Table 1 The parameters used in the model along with their definitions and simulated values

Where, S = 1 – (I₁ + I₂ + I₁₂) under the assumption that hosts are born infection-free, and E = 1 – (E₁ + E₂ + E₁₂). Our analysis explored the effect of synergistic and antagonistic interspecific interactions by adjusting the susceptibility to heterologous infection (respectively, α₁ or α₂ >1; α₁ or α₂ <1) and by adjusting the fecundity of heterologous parasites during co-infection (respectively, β_1|12 or β_2|12 >1; β_1|12 or β_2|12 <1).

A key characteristic of gastro-intestinal nematode epidemiology is the overdispersed distribution of parasites within a population: a minority of individual hosts harbour the majority of adult worms [36, 37]. Reasons for this clumping are incompletely understood but are normally attributed to genetic predisposition, between-individual immunological differences and/or heterogeneities in behavioural risk factors [40]. Experimental work carried out with numerous parasite species has demonstrated strongly negative density-dependent effects, whereby worm survival and/or fecundity is compromised within hosts suffering higher burdens [41–43]. Other mathematical studies have described in great detail these single-species intra-specific effects on parasite population biology [20, 21, 44]. Higher per capita proliferation experienced at lower worm burdens has the inevitable effect of reducing the extent of heterogeneity in individual-host level parasite transmission potential that would otherwise be expected [45, 46]. This generalisation facilitates our analysis by allowing us to focus on the prevalence (and not the heterogeneous intensities) of multiple parasite species that are co-circulating at the host-population level. Moreover, it provides a framework that is more analytically tractable and, therefore, more adaptable to a wider range of specific scenarios.
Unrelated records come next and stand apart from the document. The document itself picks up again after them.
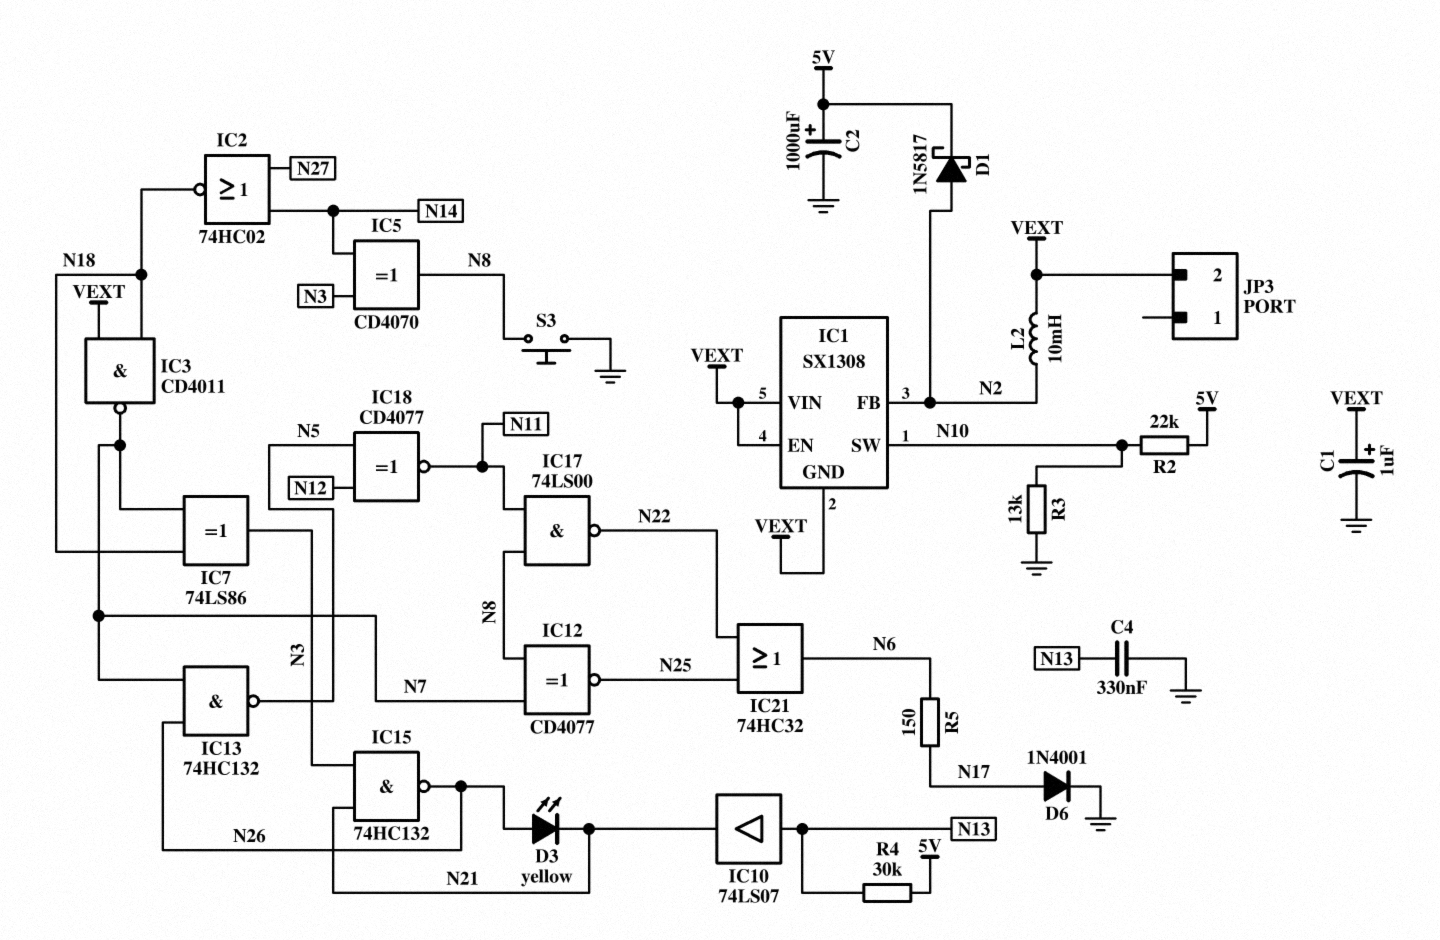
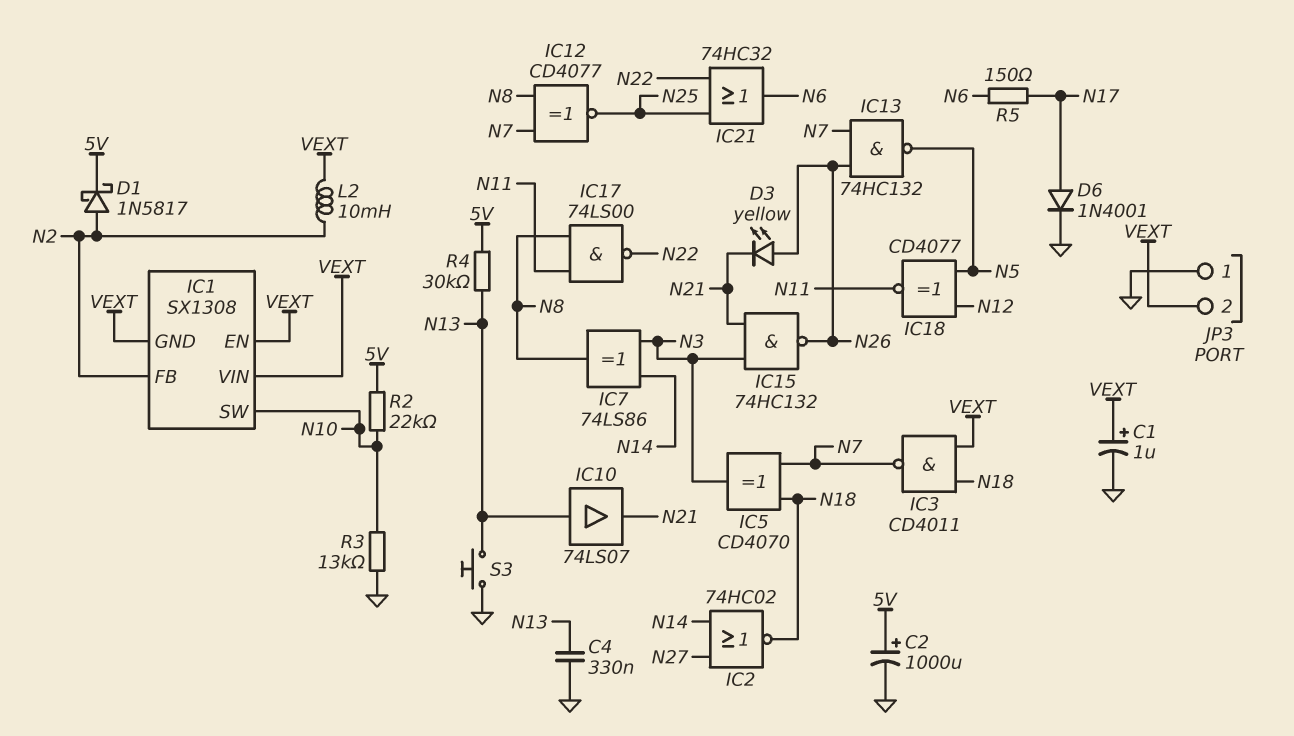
IC5: XOR CD4070 (in N3, in N14, out N8) -> XOR CD4070 (in N7, in N18, out N3)
IC7: XOR 74LS86 (in N7, in N18, out N3) -> XOR 74LS86 (in N3, in N14, out N8)
JP3 pin 1: none -> GND
S3: button (GND, N8) -> button (GND, N13)

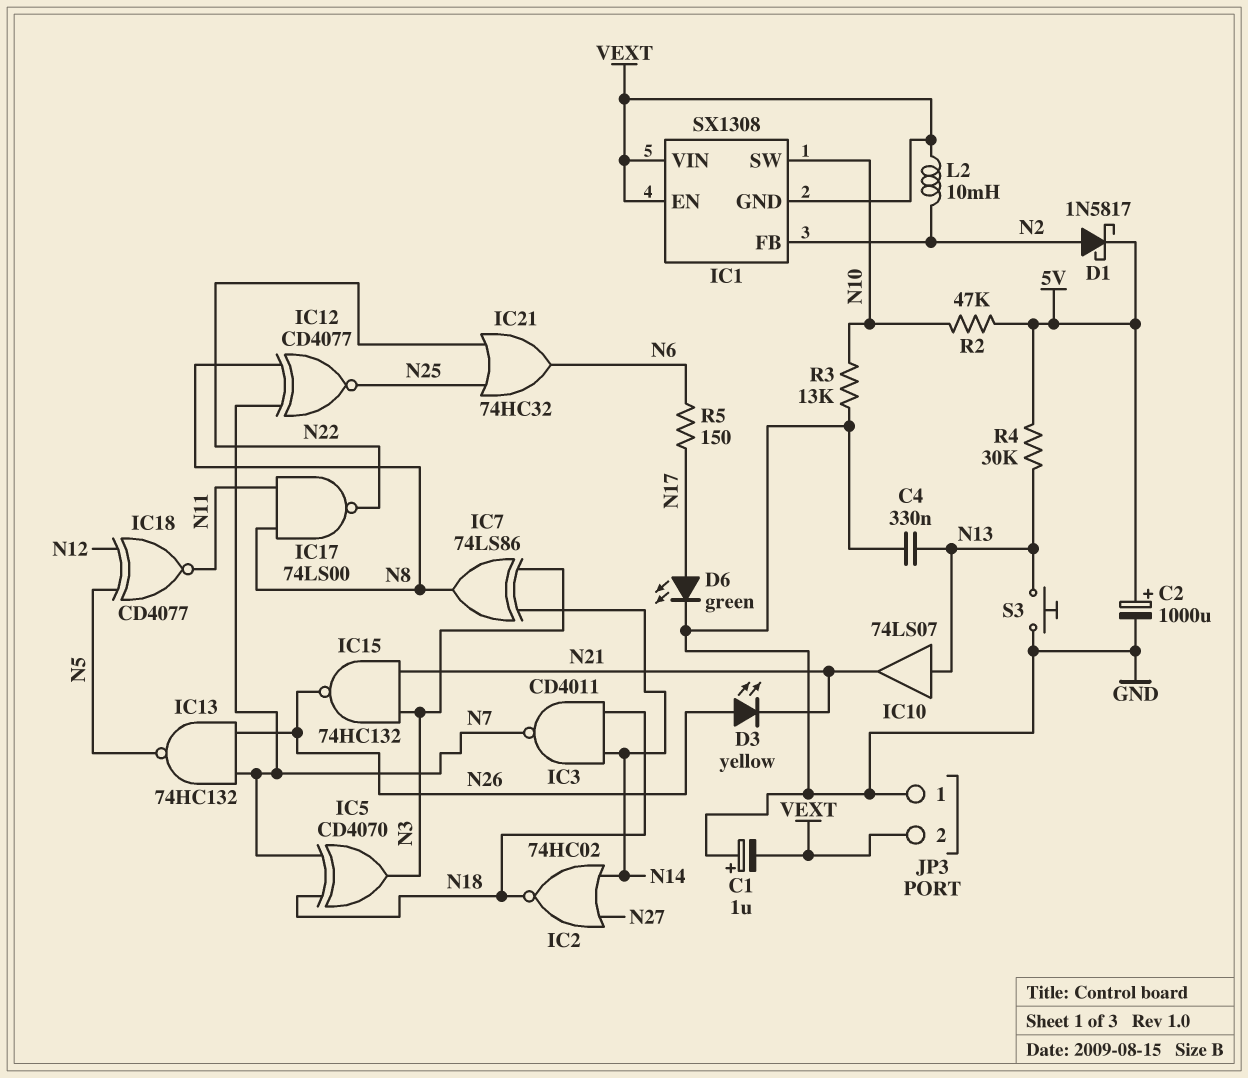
C1: 1uF (plus VEXT, minus GND) -> 1uF (plus GND, minus VEXT)
D6: diode 1N4001 (A N17, K GND) -> LED green (A N17, K GND)
IC3: NAND CD4011 (in N18, in VEXT, out N7) -> NAND CD4011 (in N14, in N18, out N7)
R2: 22k (5V, N10) -> 47k (5V, N10)

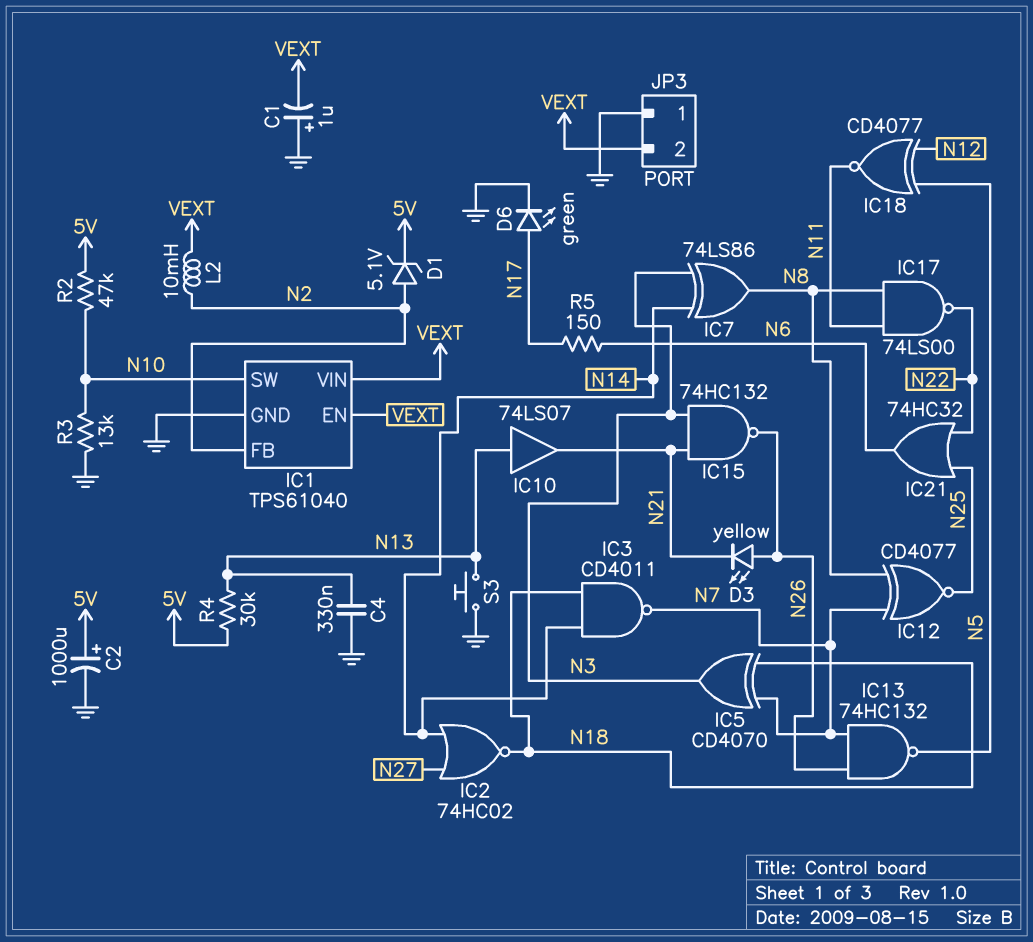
D1: schottky 1N5817 (A N2, K 5V) -> zener 5.1V (A N2, K 5V)
IC1: SX1308 -> TPS61040
IC1 pin GND: VEXT -> GND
An in-depth, individual-based, stochastic mathematical exploration of intensity-prevalence relationships in multi-helminth infections has been described elsewhere [34]. Further, in the context of an elimination programme, it will be the trickling effect of drug-attenuated low-intensity infections that perpetuates these parasites, as high-intensity infections will become vanishingly rare and substantially less influential on the population-level epidemiology.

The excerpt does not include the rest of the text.